Distributor and Production Company:  ITC; I5 Films

Director; Writer: Patrcik Stettner

Producer:  Robert Nathan

Cast:   Stockard Channing, Julie Stiles, Frederick Weller

Technical:  1.8:1  Digital

Relevance to HPPUB site:  independent film; workplace issues

Review: Earlier this year I saw I5’s The Deep End, and again I am struck by this piercing, detailed, intense, intimate, “you are there” style of  independent filmmaking about :our modern life.”  There is a vision, directness and confrontational nature to the screenplay, the look of the film, and engagement of the audience that you don’t find in the polished style of entertainment from larger Hollywood efforts. Yet this is professional to the core—and in a sense it is a movie about professionalism.


The setup is this: Julie Styron (Stockard Channing) has just failed to win a big account at an airport hotel because her technical assistant Paula Murphy (Julie Stiles) arrived late because of a delayed flight. Styron fires her, and then learns she must return quickly because she is about to get canned herself. It’s very unnerving to be “on the road” and worried about losing your job back home. Then her flight from Newark is delayed, and she is stuck in the posh hotel. She tries to make amends with Paula after meeting a corporate spy, played creepily by Frederick Weller. Weller had played an impressive role as a “masculine” gay man protective of others in the 1996 Strand film Stonewall, Here he plays the role as a clean cut all-American whose character and past behavior may include some skeletons. The three characters are exposed in layers, literally. Paula displays body art that would be too much for a boy band, let alone the corporate world. At times, her interaction with Julie suggests that it will explode into frank lesbianism; instead they play a dangerous prank on Weller, whom Paula may or may not have correctly identified from her own past.  Hence, the title about “strangers”: are they really strangers, or did they come together from something in their “past lives” with appropriate karma.  This is a matter of mistaken or confirmed identity at a vetting glance. It’s erotic in a paced way, as the manhood of a drugged Weller is displayed and tested. The debouement, though, is anti-climatic.  They’re hardly concerned about airport security, and Weller seems cool about his own defacement.

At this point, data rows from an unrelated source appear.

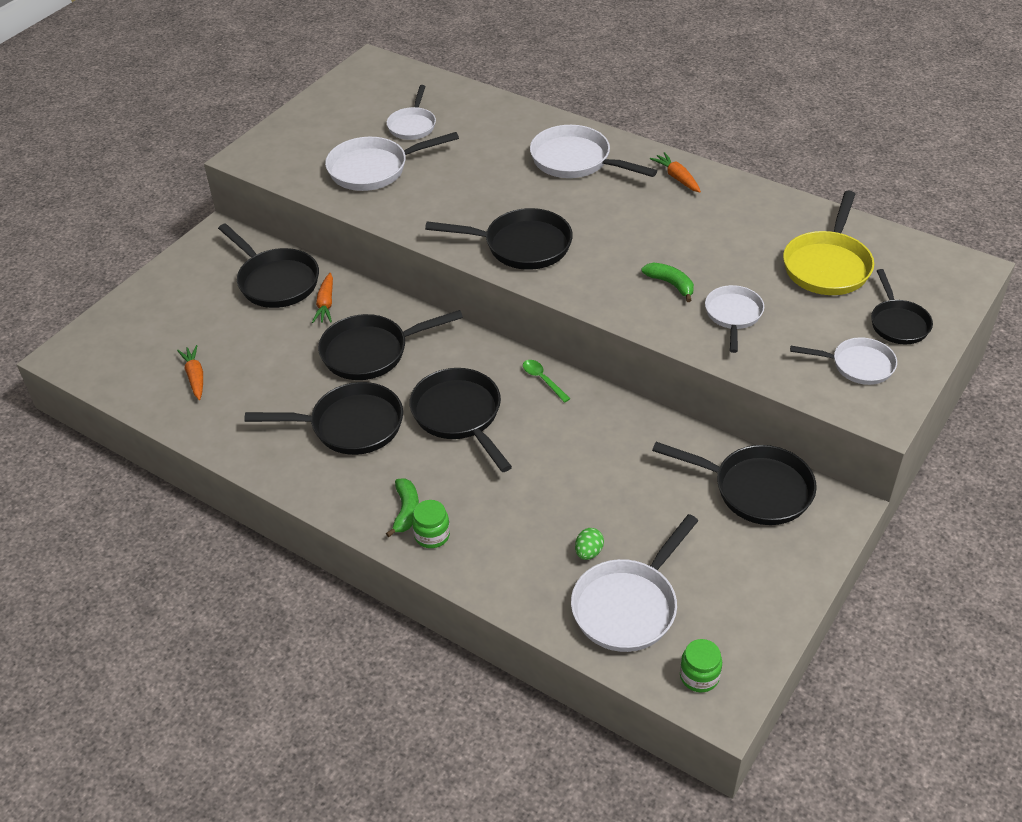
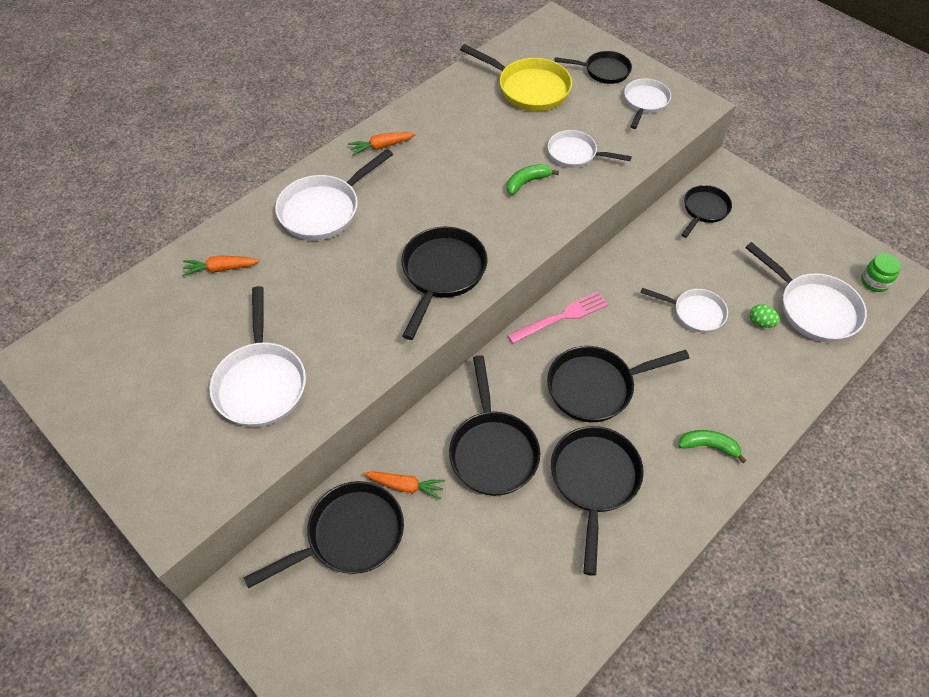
camera: 80 degrees left, 10 degrees up
(195, 376) = (490, 636): orange carrot -> orange carrot (220, 269)
(412, 125) = (193, 335): white pan -> white pan (695, 313)
(432, 535) = (738, 429): green jar -> none
(543, 380) = (562, 317): green spoon -> pink fork
(756, 489) = (704, 210): black pan -> black pan, size x0.64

Paul plays up the family values problem. At one point, she taunts Julie: “you have no family.”  No children.  We’re ready for the baby boon. Yup, her career is her life, or is it?

Stockard Channing truly dominates this film, making herself and, by a kind of derailment, the other two main characters all into rather creepy enigmas.


Stockard Channing, also well known for her appearance in The West Wing, does not appear in the documentary Searching for Debra Winger (Lions Gate Films, 2002, 99 min, dir. Rosanna Arquette), interviewing a number of mature actresses about the resistance they meet in their careers in getting leading roles. Now The Business of Strangers is a good leading role. I can imagine other such roles, such as Greta Cammermeyer’s character (a lesbian colonel in the National Guard) in Serving in Silence. The film does interview Debra Winger, Diane Lane, Teri Garr, Holly Hunter, Whoopi Goldberg, Meg Ryan, Sharon Stone, Jane Fonda. There are other revealing conversations, particularly about balancing career and motherhood or “having it all,” and a mention of the fact that back in the 50s movie stars hired servants to raise their children. There is also an interesting discussion of how great movies hang around one scene of “emotional transition,” that ought to remain the province of mature actors and actresses. This film is valuable for screenwriters who might look for established professionals to lock on to their work.